「家を失った」は本当に同じなのか――被災する前から“失う資産すらない人”の視点
災害が起きるたび、ニュースではこうした言葉をよく耳にします。
「長年住んできた持ち家を失った」
もちろん、これは大きな悲劇です。
思い出の詰まった家を失い、住宅ローンだけが残ることもある。
保険ですべてが戻るわけでもありません。
だから、持ち家を失った被災者を責めたいわけではありません。
ただ僕は、もう一つの視点も必要ではないかと思います。
被災する前から「失う資産すらない人」は、これをどう見るのだろう
世の中には、そもそも持ち家を持てない人がいます。
何十年働いても家を買えない人。
ずっと賃貸で暮らしている人。
貯蓄がほとんどない人。
住宅ローンを組めるだけの収入や信用を持てない人。
そういう人たちから、
「数千万円の持ち家を失いました」
という話は、どう見えるのでしょうか。
もちろん、失った本人にとっては悲劇です。
しかし、
「自分には、そもそも失う家すらない」
そう感じる人がいても、不思議ではないと思います。
これは被災者への嫉妬という単純な話ではありません。
むしろ、
「失えるものを持っていた」ということ自体が、ひとつの豊かさだったのではないか
という問いです。
少し厳しい表現かもしれません。
でも、資産を持たない人から見れば、
土地がある。
家がある。
保険がある。
再建できるだけの信用がある。
そうしたものは、被災する以前から存在していた「差」でもあります。
100を持っていた人が50を失う。

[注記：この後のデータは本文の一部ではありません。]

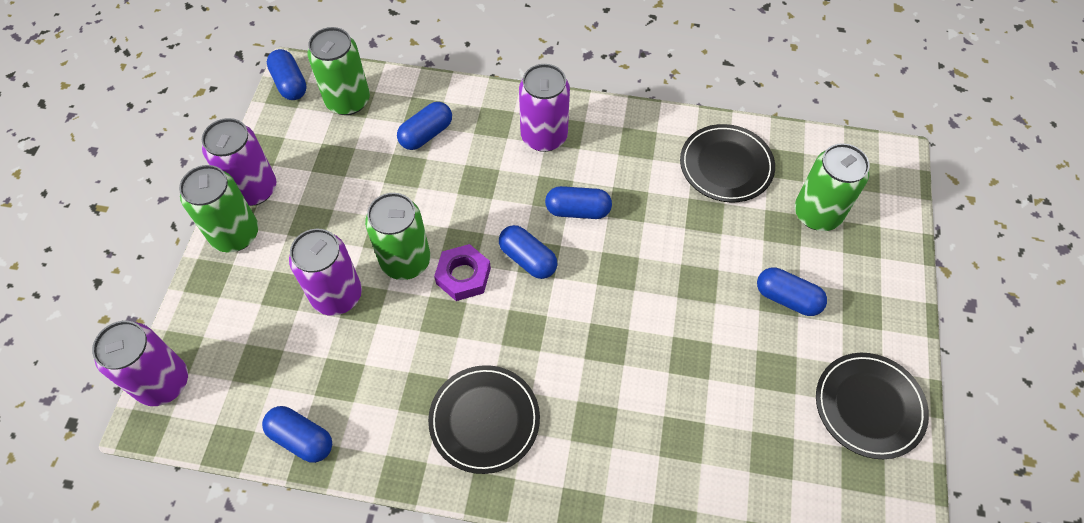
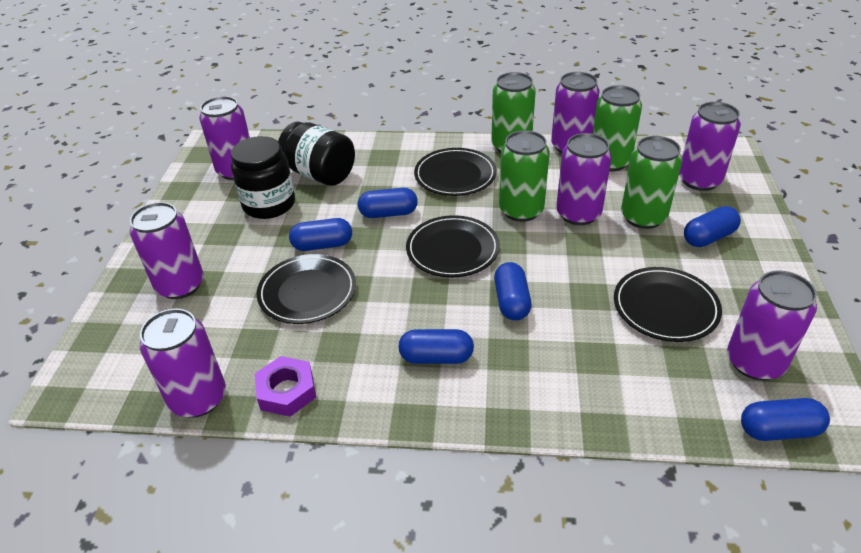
black jar: 0 -> 2
black plate: 3 -> 4
purple can: 4 -> 7

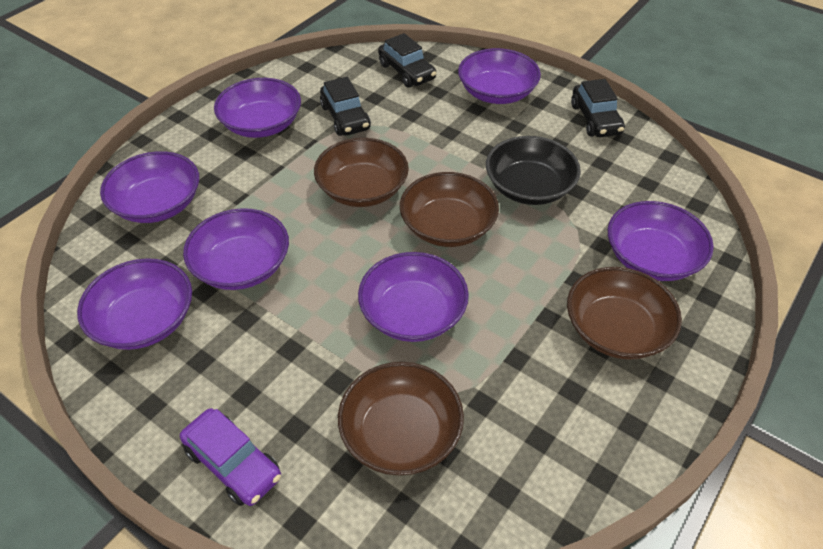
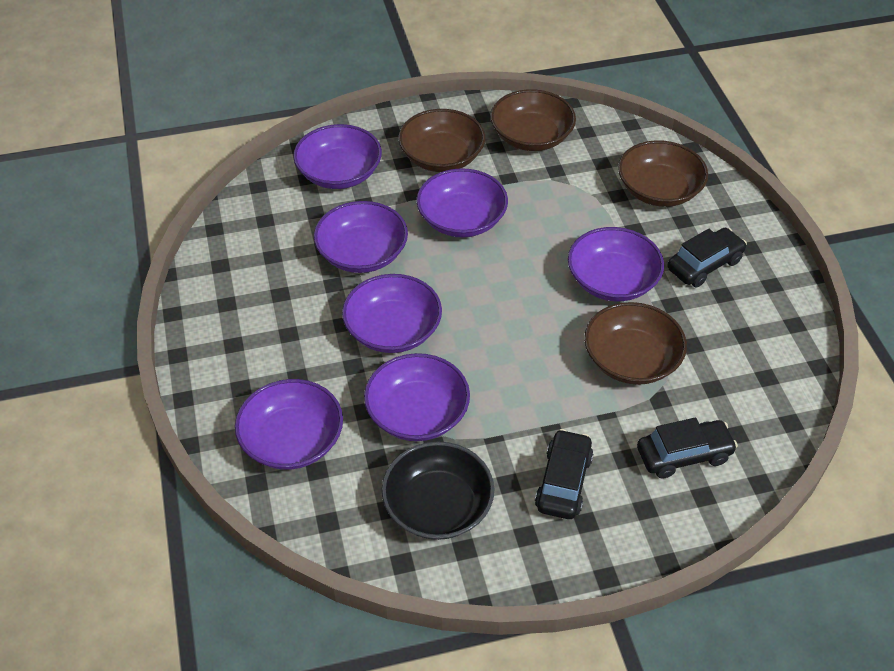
purple car: 1 -> 0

10しかない人が10を失う。
金額だけ見れば、前者の被害のほうが大きい。
しかし生活への打撃はどうでしょう。
100を持っていた人には、まだ50が残るかもしれない。
10しか持っていなかった人が10を失えば、
ゼロです。
そして世の中には、その「10」すら持たずに生きている人もいます。
だから被災について、
「何円の家を失った」
「どれほど大きな資産を失った」
という物差しだけで語ることには、少し違和感があります。
被災前から存在していた格差は、災害によって消えない
災害は人を選びません。
しかし、
災害を受け止める余力は、人によってまったく違います。
資産がある人。
貯蓄がある人。
保険がある人。
頼れる家族がいる人。
安定した仕事がある人。
一方で、
貯蓄がない人。
賃貸暮らしの人。
身寄りがない人。
仕事まで失う人。
同じ災害に遭ったとしても、再出発地点は同じではありません。
むしろ災害とは、
平時には見えにくかった社会の格差を、一気にむき出しにするもの
なのかもしれません。
「持ち家を失った人が可哀想」で終わらせていいのか
ここで誤解してほしくないのは、
持ち家を失った人は恵まれているのだから我慢しろ
と言いたいわけではないことです。
家を失う悲しみは、本物です。
しかし同時に、
被災する以前から家も資産も持てず、それでも生活していた人がいる。
その人たちの存在も見なければならない。
「何を失ったのか」だけではなく、
「被災する前に、そもそも何を持つことができていたのか」
まで見る。
そこまで考えて初めて、被災者を公平に見ることになるのではないでしょうか。
持ち家を失うのは悲劇です。
しかし、
失う持ち家すら最初から持てなかった人もいる。
被災について語るとき、僕たちはこの視点を忘れてはいけないと思うのです。